Disconnected Identities This work is considered exceptional by our editorial staff.

July 23, 2012
July 14th, 2006. The monumental day is still sharp and clear in my head. As the first day of a new beginning, it was the day my family and I moved to Maine. The smoky, dust-filled city air and looming skyscrapers of Seoul would be replaced by rocky beaches and lighthouses. At just seven years old, my question of identity was blatant. Was I American? Was I Korean? Was I American-Korean or Korean-American?

Back then, my sister would always ask me, “If South Korea and the U.S. got into a competition, who would you root for?” My answers were always vague. Spending seven years of your life one place and another seven in a different place can be bewildering and confusing. On the inside, I felt like an American. But on the outside, I never looked like one.

In the early years of my life, I often studied my visage in the mirror. The creature staring back at me was often startling, if not disappointing. The flat, dull nose. Those slit eyes of black. Why did I look this way? I'm certain that I was not the only one with this question in my head.

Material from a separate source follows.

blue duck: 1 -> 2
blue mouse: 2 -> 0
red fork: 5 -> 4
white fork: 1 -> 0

On my first day of attending second grade, many kids stared at me, with innocence and curiosity. Maine is not known for its diversity, and moving to a 95% white state as an Asian student had its difficulties. Golden, brunette, and copper locks harshly discorded with my charcoal hair. Striking emerald, soft hazel, and pale blue eyes gazed at me with interest. Suddenly, I was an ugly duckling in the presence of a thousand beautiful swans.

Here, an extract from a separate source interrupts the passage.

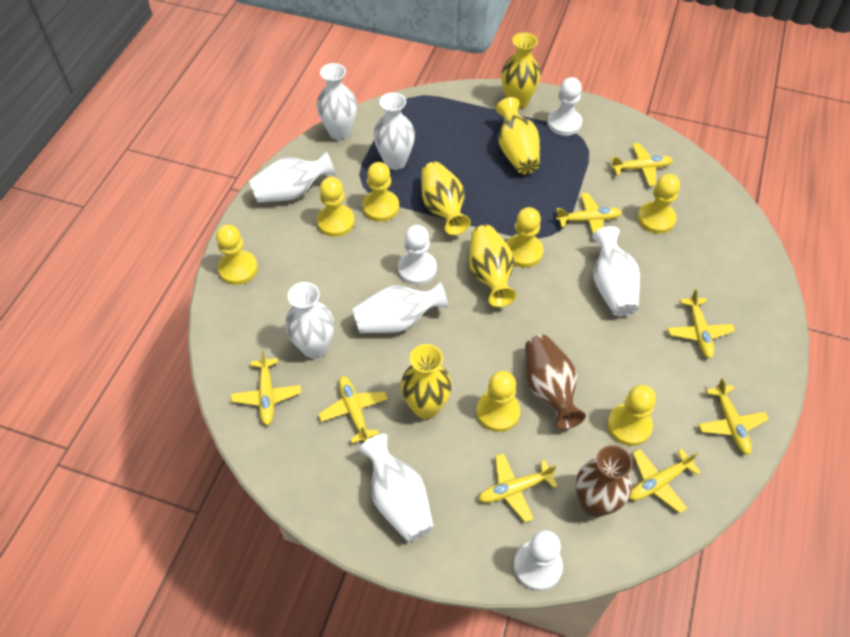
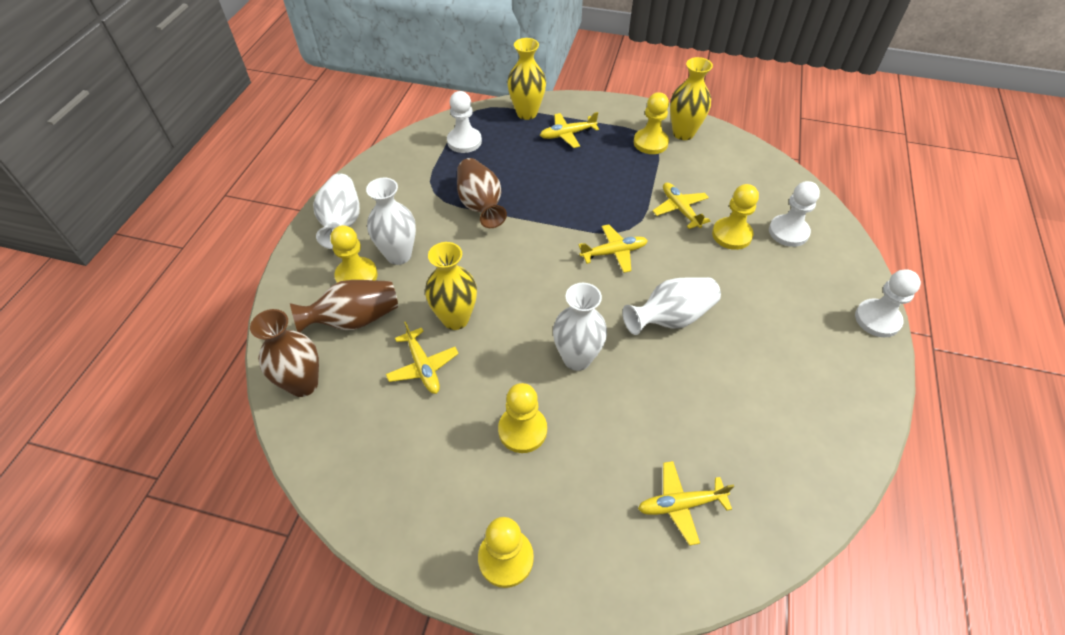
brown vase: 2 -> 3
white vase: 7 -> 4
yellow pawn: 7 -> 5
yellow plane: 8 -> 5
yellow vase: 5 -> 3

I was always afraid. I grew scared of being different and weird, and hid my self-consciousness in a veil of artificial confidence. I believed that if I acted like an American, my eyes would become rounder, my nose would become sharper, and my lips would become fuller. Trying harder each day to become “americanized”, I became obsessed with imitating how my friends spoke and acted.

Everyone always tells me I’m lucky. Coming to America at an early age ridded me of a thick accent. Entering a new school at just second grade made it easier to fit in and have friends. But it wasn’t all luck. Years ago there was a time when I would never look into a mirror. I tortured myself for being ugly. I hated myself for not looking “normal”. I dreamt long and hard about waking up one day and being the all-American, blonde cheerleader all my friends were going to grow up to be.

As I matured, I let go of those dreams. Slowly, my differences were accepted as unique; my friends often marveled at my stick-straight, sleek hair and my math skills usually astounded my teachers. I developed a sense of nonchalance at those who continued to gape at the way I looked; I focused on mastering English and most importantly, having fun. The ability to make new friends quickly gained on me, and on top of that, I am bilingual. I carry my Korean ethnicity with pride, but my American side is also a huge part of my life. Being comfortable in an environment is good, but pushing yourself to be comfortable with being uncomfortable in an unfamiliar situation takes true courage.